「なんなのよえらそーに!そんなことでがっかりされるんならもうけっこうっ!」
「ま、牧野落ち着けって。そうじゃなくて司のいいたいのは――」
「俺は合コンやる女はキライなんだよっ」
美作が代弁してやろうとすれば道明寺はようやく口を開いた。が、その言葉は違うだろう。
「あっそう、こりゃまたキライでけっこうっ!その嫌いな女の家にそれを言いにきたわけっヒマ人!」
あぁ、またほら。言い争いが始まってしまった。この二人は顔を合わせるとそうだ。と光達は隣のスペースにつくしの母が入れたお茶を飲む為に移動した。皆が移動しても二人の言い争いは終わらず部屋に声が響き渡る。
「あんたの従兄弟のことだって嘘だと思うならもういいっ!あたしが言う事は全てウソ!どう!これで満足!?」
「ごめんなっ」
道明寺が謝る声を初めて聞いた。それで終わるかと思った。そしたら今度は謝り合戦だった。

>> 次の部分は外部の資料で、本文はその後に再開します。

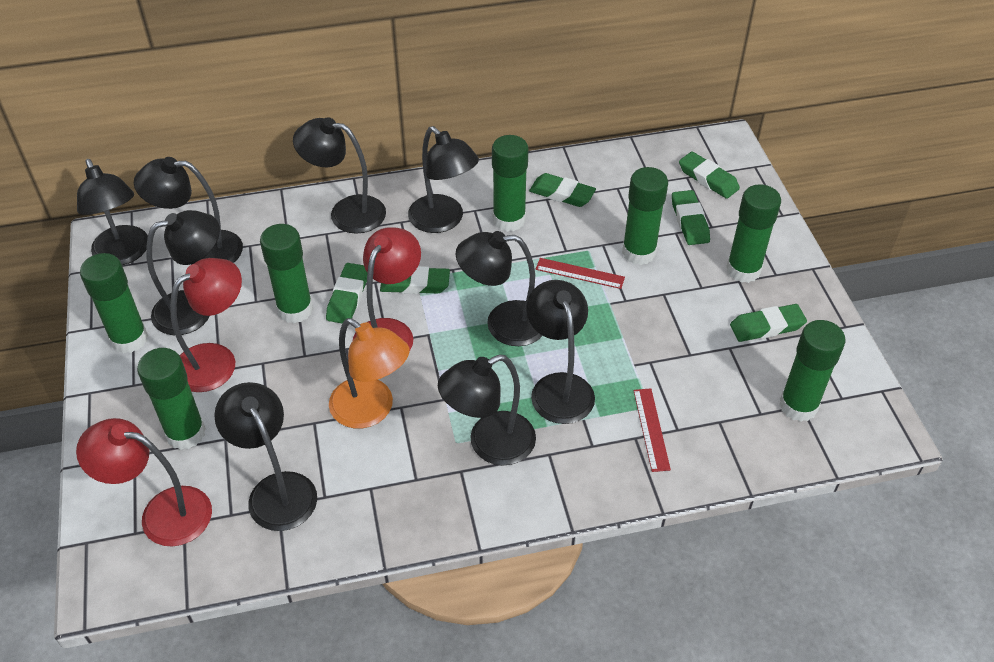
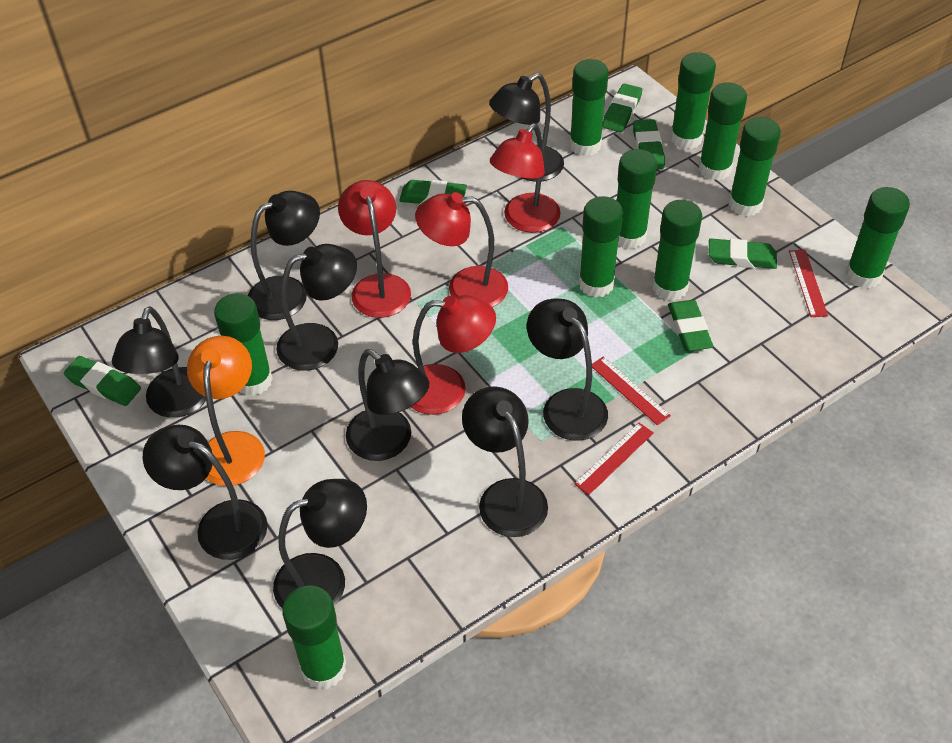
green glue stick: 7 -> 10
red lamp: 3 -> 4
red ruler: 2 -> 3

「だいたいおまえは強引に連れてかれたとはいえ合コンとかすんなっ」
「人の勝手でしょ。なんであんたに指図されなきゃいけないのよっ!」
それを聞いて一同は溜め息を吐く。この二人はどうしていつもこうなってしまうのか。
「…なんかもうかってにやってってかんじですね」
「こっちがアホらしくなるわな」
「ケンカする程仲が良いって事にしてれば良いのかも…」
シゲルが声をかけそのケンカはようやくおさまった。そしてお茶を飲みながらつくしはさっきまで道明寺の従兄弟が家に来ていた事を話す。
「ここに!?司のイトコ来てたの!?」
「さっきまでいたって――私達ここに入った時はいなかったですよね!?」
当然誰もその従兄弟を見てはいない。それが…と言葉を濁したつくしは窓から飛び降りて帰ったと言うのだ。
「窓からってなんで!?」
「…会いたくないからって」
「ちょっと待て、俺にか!?」
どう考えても道明寺に会いたくない、余程会いたくない理由があるからとしか思えない。
「おまえまた何か恨まれることしたんじゃねーの?」
「してねーよ、またってなんだよ!なんで覚えてねえ親戚に恨みかわれなきゃいけねえんだよ」
道明寺本人が何もしていなくても、道明寺家に恨みを持っているかもしれない。そう考える光を他所にシゲルと桜子はその従兄弟がいかにむかつくかを話す。